Thayer (1990) found a lower correlation between overjet and Wits appraisal (r = 0.574 using a the functional occlusal plane and r = 0.647 when using a bisected occlusal plane). Either occlusal plane can be used in the calculation of Wits appraisal. A bisected occlusal plane has higher reproducibility than the functional occlusal plane, but an error of 5 degrees may change the Wits appraisal by 3–6 mm, depending on the vertical dimensions of the face (Thayer, 1990). This might be the reason for the difference between correlation factors.

Convexity at point A is another parameter which evaluates jaw relationships in the sagittal plane. It is influenced by the position of the maxilla relative to the facial plane (n–pg). Therefore, even Class I malocclusion subjects with a prominent chin can show a skeletal Class III relationship. However, those with a less prominent chin can demonstrate a skeletal Class II. This is probably why the ICC for overjet and convexity at point A was relatively low (r = 0.610).

With linear regression, with knowledge of one variable, a part of the natural variability of the other can be explained. In this case, knowing the overjet value, prediction of the values of ANB, Wits appraisal, and convexity at point A within a certain range can be made. However, overjet may only account for part of the variability of these parameters. Overjet is certainly not the only factor which should be taken into account when evaluating skeletal relationships in the sagittal plane. Since the lowest value (R2 = 0.372) was for overjet and convexity at point A in this study, overjet was not a good predictor for convexity at point A.

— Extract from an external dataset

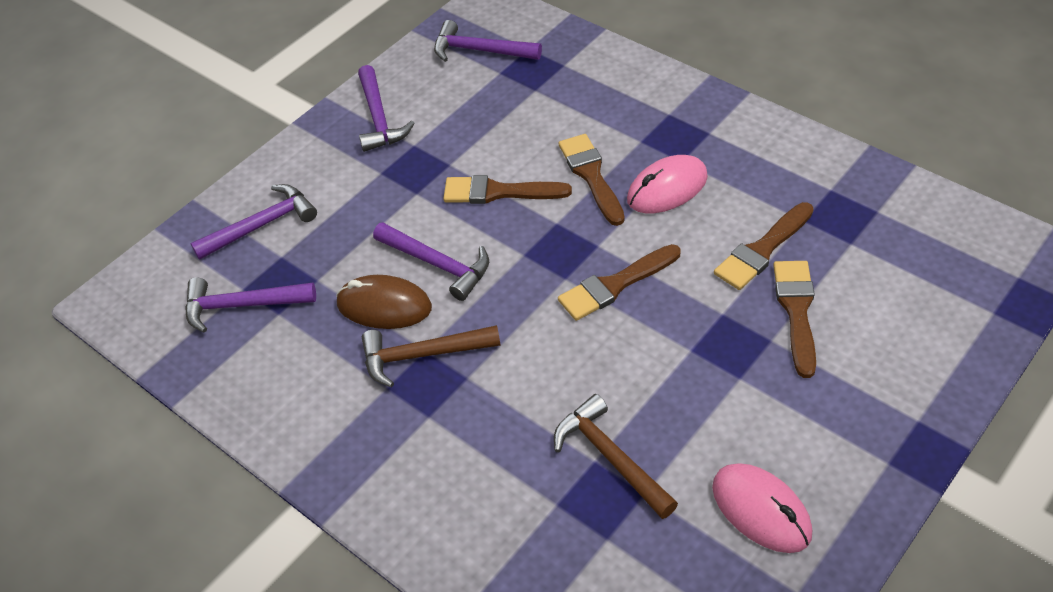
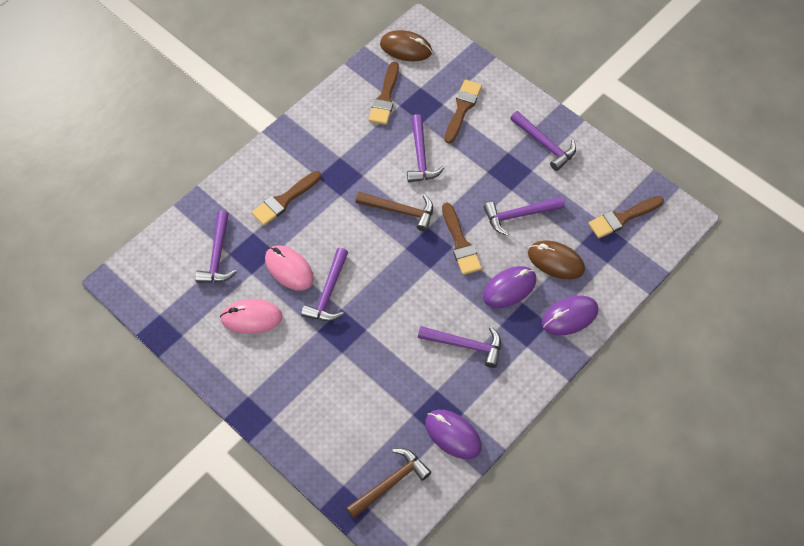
brown mouse: 1 -> 2
purple hammer: 5 -> 6
purple mouse: 0 -> 3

Assessing the prediction ability of overjet within individual Classes of malocclusion, this finding demonstrates that in Class III subjects, knowing the overjet value, the values of ANB, Wits appraisal, and convexity at point A cannot be precisely predicted. Skeletal malocclusions can be hidden due to dental compensation and in such cases overjet measurement is not very informative. Furthermore, ANB and Wits appraisal values are influenced by rotations of the jaws and growth i.e. vertical or horizontal (Iwasaki et al., 2002).

Cephalometric analyses have shown that even in subjects with a Class I molar relationship, Wits appraisal can be either positive or negative (Rotberg et al., 1980). The present findings also show that overjet in Class I malocclusions cannot predict Wits value. In contrast in Class II malocclusions, overjet was a statistically significant predictor of skeletal relationships in the sagittal plane.

Conclusion

This study findings demonstrate that for Class I and Class III malocclusions overjet is not a good predictor of skeletal relationships in the sagittal plane. In Class II division1 malocclusion subjects, however, overjet is a statistically significant predictor. Knowledge of the overjet value permits a significant part of the variability of ANB angle, Wits appraisal, and convexity at point A to be explained. Still, there is a relatively wide interval variability, which cannot be explained by overjet alone. Probably, there are other important factors which were not included in this study and further research should be performed.

Funding

University of Liubliana, Medical Faculty.